Sermon for August 23, 2020

The Rev. Matthew David Morris


On Wednesday, a few of us gathered in a Zoom meeting to share our perspectives about the bishop candidates. It was only a few because I made the mistake of setting the privacy feature in such a way that you had to be registered as an “official user” of Zoom before being allowed into the room.

Many trying to get in could not, and instead of entry they encountered a series of extra steps; digital road blocks, if you will.

We all still live in the memory of Zoom rooms being “Zoombombed” by the internet-version of prank callers, and my chosen security measure was intended to help ensure that this wouldn’t happen. But, it ended up keeping people out.

My attempt at protection kept the church from participating in our collective discernment.

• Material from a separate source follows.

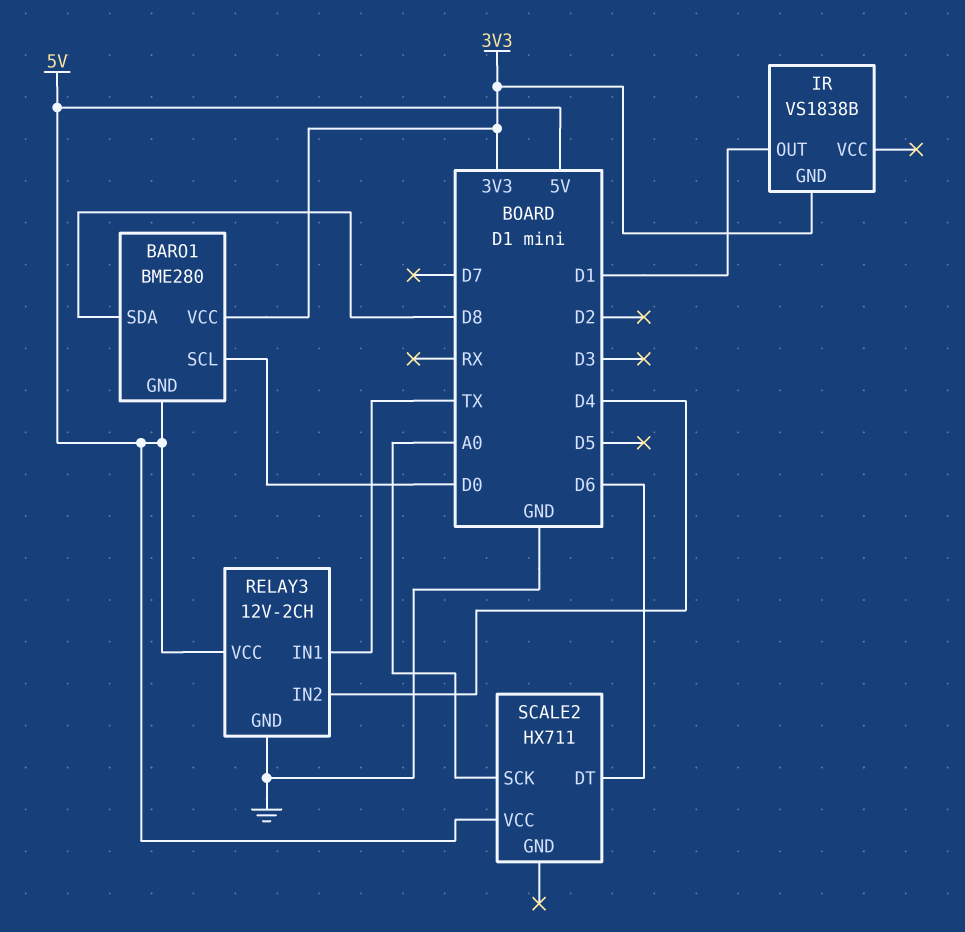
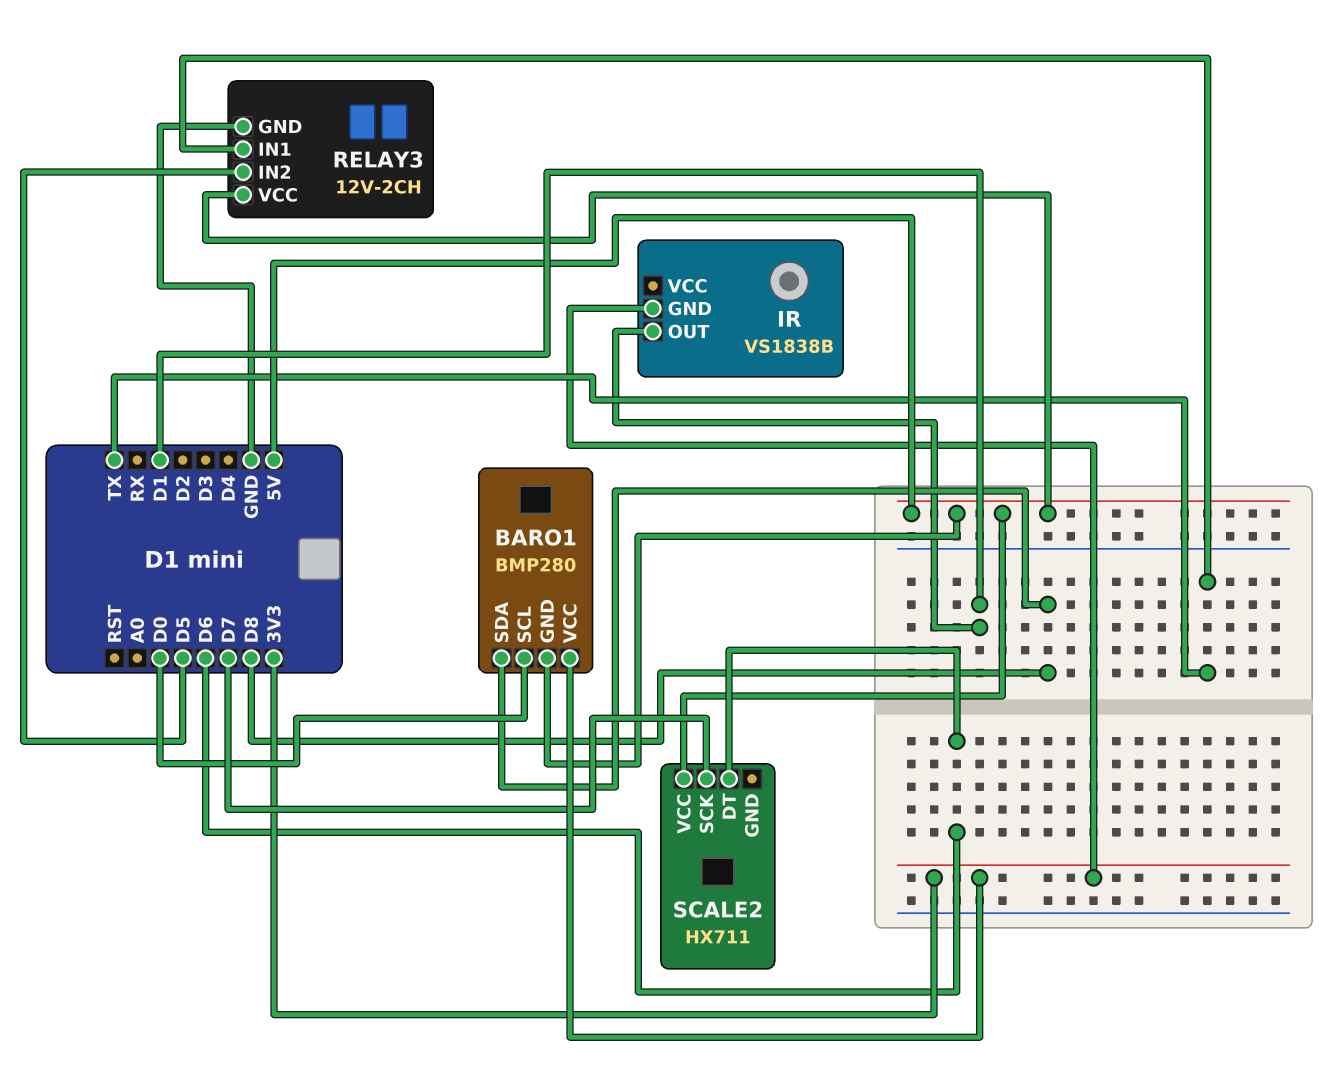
BARO1: BME280 -> BMP280
RELAY3 pin IN2: D4 -> D5
SCALE2 pin SCK: A0 -> D7

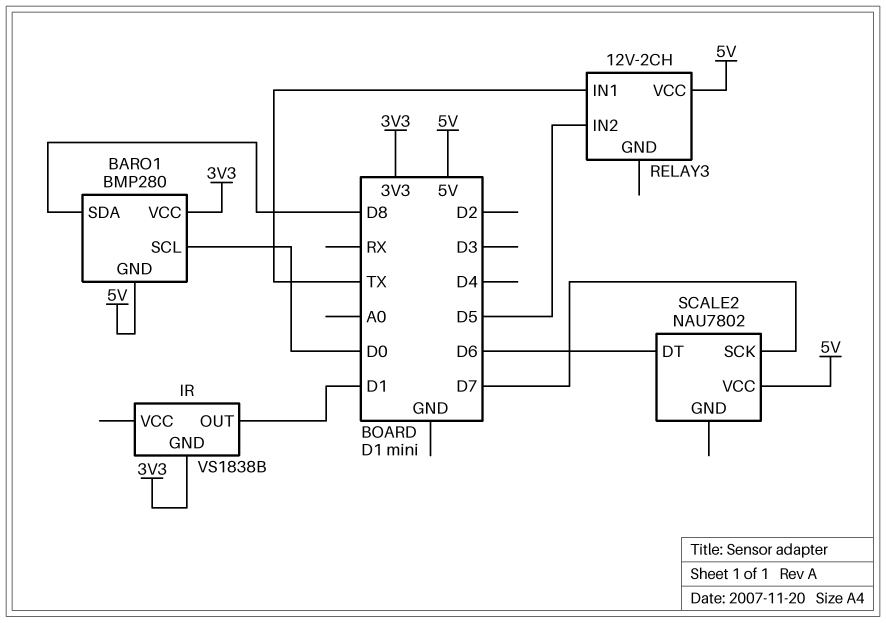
RELAY3 pin GND: GND -> none
SCALE2: HX711 -> NAU7802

Those who hold my office of priest in Christ’s Church, those who a bishop has charged, using the same words that we hear Christ speak in today’s reading when he gives Peter the keys to the kingdom –

...whatever you bind on earth will be bound in heaven, and whatever you loose on earth will be loosed in heaven...

– we who hold this office have a unique responsibility to help facilitate discernment among the gathered body of the Church.

My little mistake wasn’t irredeemable. We will try to have this conversation again later in the week. I’m not bringing this up to preach about me, or about priests, or even bishops, though the office of bishop is certainly on everyone‘s minds right now.

I’m sharing this Zoom story because I think this week’s readings are inviting us to reflect on discernment: on how it begins; on what it is; on what it asks of each of us, whatever office we hold in the world or in the Church.

Disciples of Jesus are always in a process of discernment in the Gospel stories.
Once Jesus initiates their discernment, that discernment process is ongoing.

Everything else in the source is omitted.